LOS ANGELES — Clippers coach Tyronn Lue was just saying before Tuesday’s improbable low-scoring thriller, the biggest thing he learned about his guys halfway through this season, is that they can handle adversity: “When you’re going through tough times, just kind of seeing the character in who people are and we’ve been doing a good job of trying to hold it down.”
After a frustrating, frostbitten first half on Tuesday night, the Clippers had scored an NBA season-low 28 points. They found themselves in a 25-point hole against the Denver Nuggets with seven minutes left in the third quarter. And, yes, undermanned as usual.
And wouldn’t you know it, they handled it, winning 87-85 in what Lue called a “throwback” victory that he joked “set basketball back 50 years.”
The 25-point comeback victory is tied for the Clippers’ largest – postseason games included – since the 1997-98 season and was one of only three times this season that a team has recovered from a deficit that large.
Reggie Jackson, most notably, was having a certifiably adverse game when he strung together three consecutive buckets to give the Clippers a 76-75 lead with 5:40 left.
His fourth straight was a dunk on Jokic – just Jackson’s third slam this season. The dunk cut Denver’s lead to 79-78 and turned Jackson’s woeful 1-for-9 shooting start into pretext for the grand finale, which had the 15,077 fans at Crypto.com Arena chanting his name as they had during the Clippers’ run to the Western Conference finals last season.
“The game was ugly for me early, most of the game, just ugly,” Jackson said. “… it was hard.

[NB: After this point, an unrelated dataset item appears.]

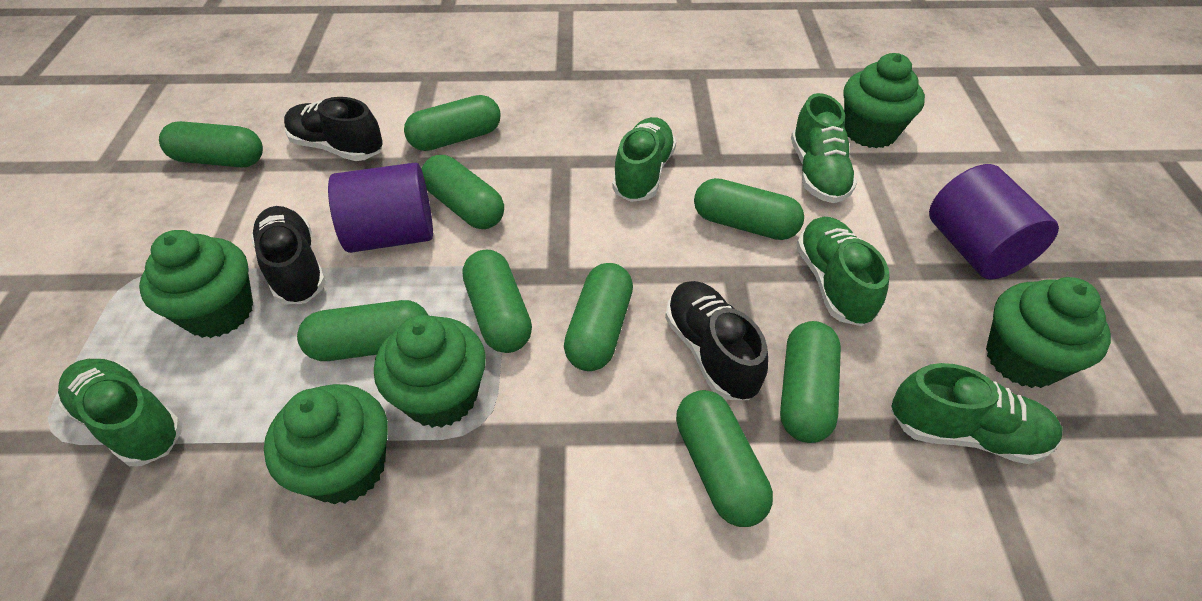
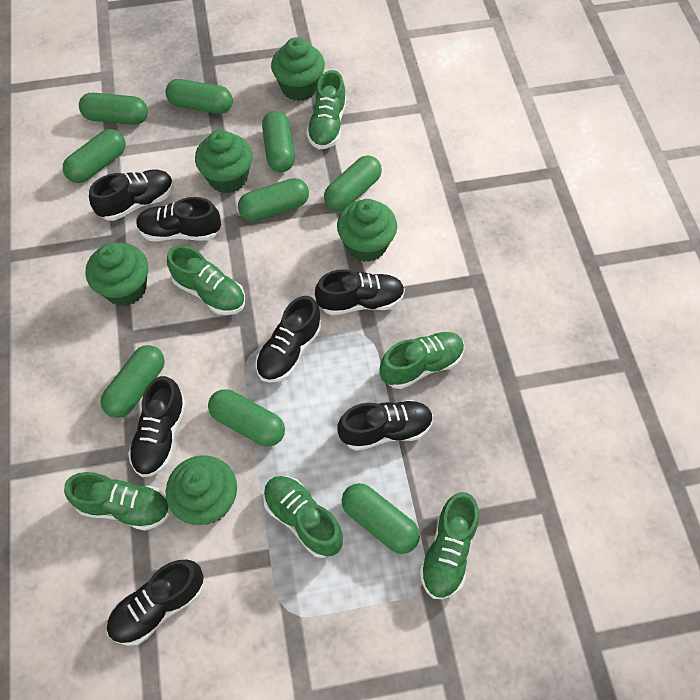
black shoe: 3 -> 7
green shoe: 5 -> 6
purple cylinder: 2 -> 0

It was hard to have confidence in myself for a long time there.”
But he said his teammates and the fans within earshot continued to support him: “They knew the game was gonna give me a chance to make some plays.”
And that, he said, made the difference: “This isn’t me – this was this entire building, an entire organization, I was just the recipient of some shots going in. This was everybody, putting that battery in my back and everybody giving me confidence today.”
Jackson provided the finishing touches on a victory that the Clippers (21-21) made possible with a huge third-quarter surge.
After the Clippers shot 12 for 44 (27.3%) from the field and 1 for 14 from 3-point range in the first half, Lue asked them in the locker room: “Why are we being so indecisive?”
And so they attacked – eventually. Only after digging a 59-34 hole with 7:04 remaining in the third quarter.
Then the Clippers went small and outscored the Nuggets (20-19) by 14 points with a lineup of Eric Bledsoe (who had 11 points, nine assists and finished plus-28 in the box score), Amir Coffey (a team-high 18 points, seven assists and four steals), Terance Mann (13 points), Marcus Morris Sr. (12) and Nicolas Batum (six points) – none of them taller than 6-foot-9. Then, to start the fourth quarter, Serge Ibaka replaced Batum and helped the Clippers slice a 66-55 deficit to 66-64 with 9:10 remaining.
“Defense saved us because offense, some nights, ain’t gonna go your way,” said Batum, whose 3-pointer with 1:47 left followed Coffey’s 3-pointer, a combination that pushed the Clippers’ lead to its biggest of the night: 86-81.
“That happens in the NBA, can’t make shots, nobody can get it going, but defense gonna be there.”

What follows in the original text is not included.